I do think that if you want to move beyond the point where I consider costs to be “good enough” towards the sorts of costs that you desire then almost certainly a larger in house team would be needed as you would be looking at making lots of 1% gains.
Speaking of non-London projects, do these ever use TfL as a public-sector consultant?
Probably not as it’s London. And London is the enemy 😜.
But seriously a lot of the London projects are high traffic and complex so there aren’t necessarily learnings for the rest of the country – and if you don’t have good people locally then you won’t be able to differentiate what is useful to learn from London.
Also the London projects that are more similar to the rest of the country, like the Barking Riverside extension, seem to be pretty costly for what they are. That is £325m which seems pretty damn high for a 1.5km new line with 4tph and some adjustments to 4km of line with 2-4tph plus freight on it.
Honestly much better for the provincial cities to learn from provincial France such as Lille.
People in provincial France hate Paris, but still use RATP as a public-sector consultant for metro construction.
There is a difference that the French have built a lot more suburban extensions to the metro since world war 2 than the London Undergound that has basically built none.
That said the rest of the country could learn from the DLR, London Overground and for more rural services the Chiltern main line perfectly legitimately – and they haven’t done so enough.
And the riverside extension isn’t even good. It should be underground so you can go under the river with a further extension.
Is there anything stopping them from building a bridge over the river to extend the line further? I.e. is there significant and relevant boat traffic and how high are clearances on that river generally?
A swing bridge might be an option. But otherwise it would need to be pretty high.
Don’t know how high however.
As high as this https://en.wikipedia.org/wiki/Dartford_Crossing#Queen_Elizabeth_II_Bridge ?
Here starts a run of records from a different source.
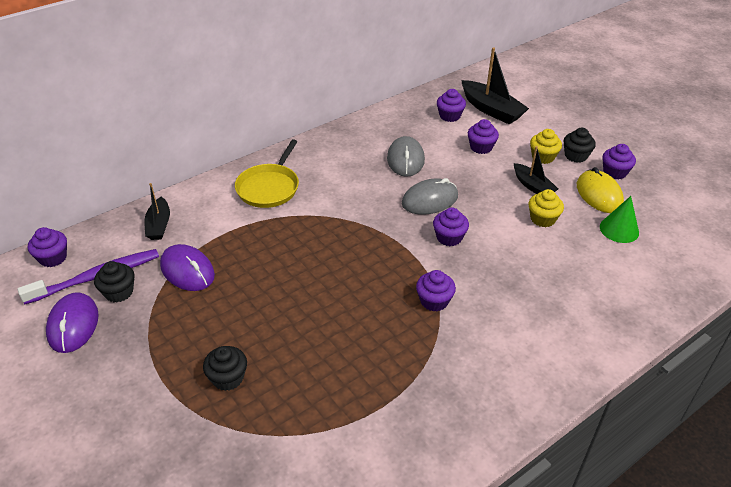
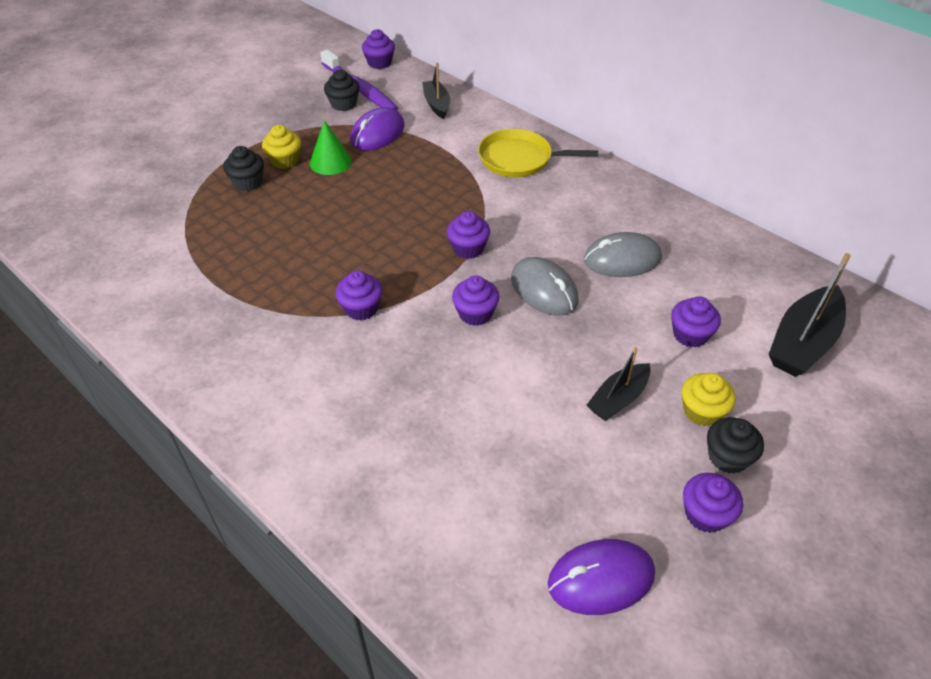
camera: 80 degrees right, 5 degrees up
(73, 325) = (303, 92): purple mouse -> purple mouse (600, 579)
(159, 225) = (436, 104): black boat -> black boat turned 90 degrees clockwise
(449, 116) = (754, 295): purple cupcake -> purple cupcake (468, 248)
(542, 219) = (543, 411): yellow cupcake -> yellow cupcake (285, 160)
(599, 194) = (631, 487): yellow mouse -> none
(619, 229) = (549, 511): green cone -> green cone (330, 162)

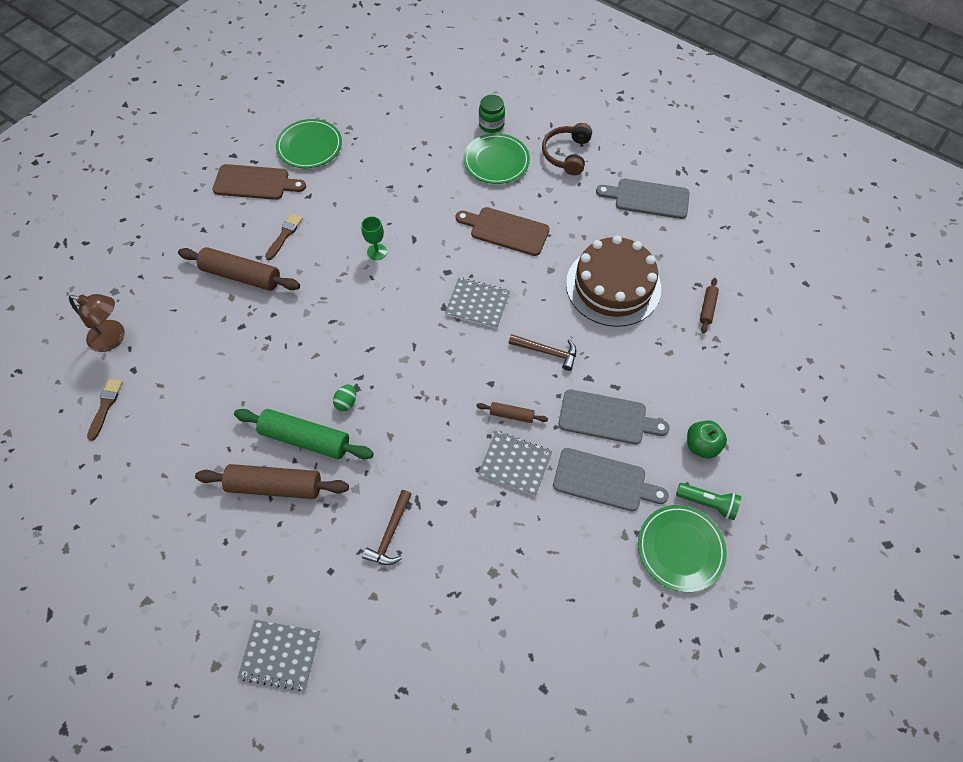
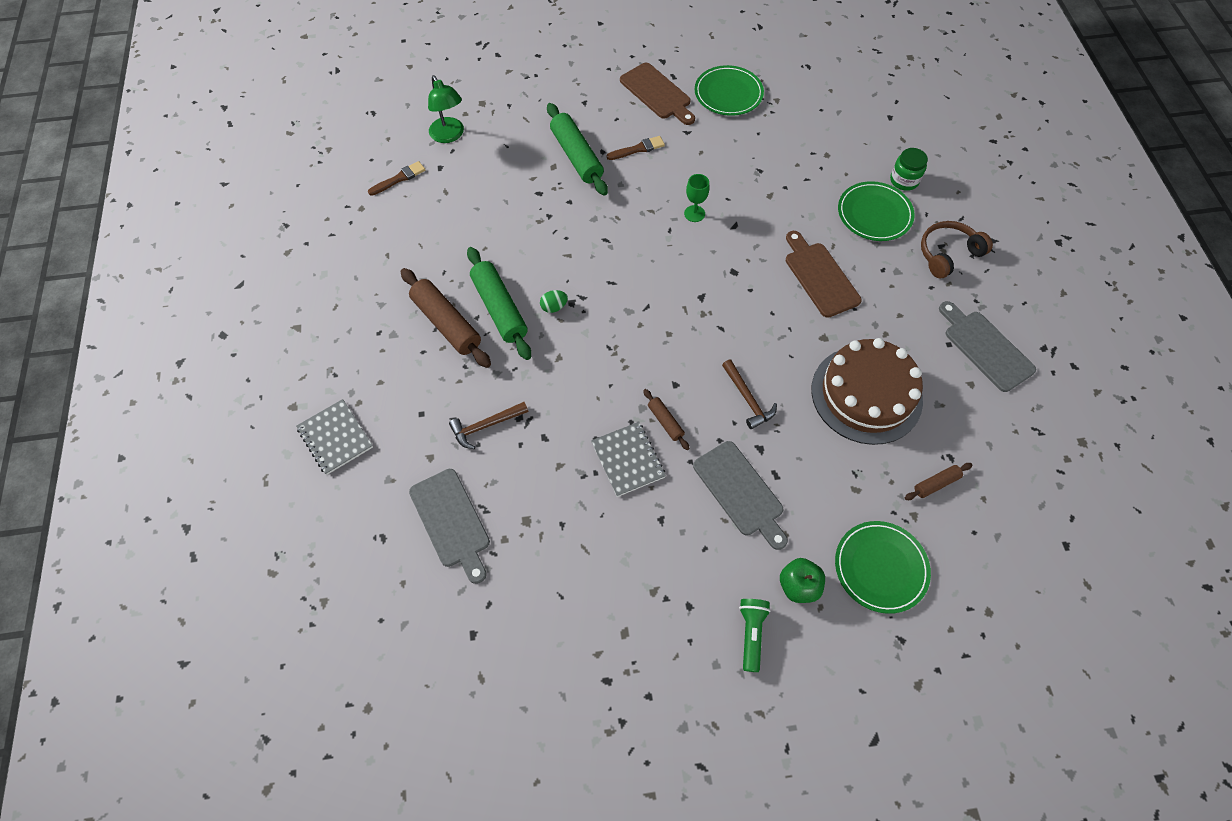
camera: 45 degrees right, 0 degrees up
(113, 338) = (449, 136): brown lamp -> green lamp
(241, 276) = (576, 156): brown rolling pin -> green rolling pin
(477, 304) = (731, 316): grey notebook -> none
(604, 481) = (683, 536): grey cutting board -> grey cutting board (451, 522)
(680, 549) = (687, 645): green plate -> green plate (880, 568)
(707, 503) = (751, 634): green flashlight -> green flashlight turned 150 degrees counterclockwise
Certainly at worst as high as that. Perhaps lower clearance.
There is other public transit than rail and buses.
When San Francisco reintroduced ferry service in 2013 from Oakland to SF, the estimate was “…for every $14 round-trip ticket sold, the public will be kicking in a subsidy of nearly $100.”
A new investment is now to try to operate green, electric ferries (SF is getting federal $22 million for this. About $16 million for the ferries and $6 million to update the docks.).
Tangentially: are you aware of any useful collections of subsidy / farebox recovery data for European systems? Especially ones that also describe what is included in the calculations.
For example we (Helsinki region) include all rolling stock and depot costs, also capital, in operating costs. For our subsidy percentage we also include 50% of infrastructure capital investments and all infrastructure maintenance, which I consider a bad idea, but is hard to change.
I’ve seen some German numbers but never in a format that lets me exactly compare. Zurich and Paris both have public data with these numbers, which I think include depreciation.
My notes from Zurich from 2015 first say approximately 40% subsidy with costs including rolling stock and infrastructure maintenance, but not new build projects. And then another person said for the whole ZVV that income covers 58,7% and within the city of Zurich 74%.
For the Helsinki region (HSL) current subsidy is about 41% for operations and overheads including rolling stock and depot capital costs, but no infrastructure costs.
I prefer not to treat infrastructure as a subsidy when we don’t treat infrastructure for other traffic modes as a subsidy. We also have no direct user charging for other modes at the moment.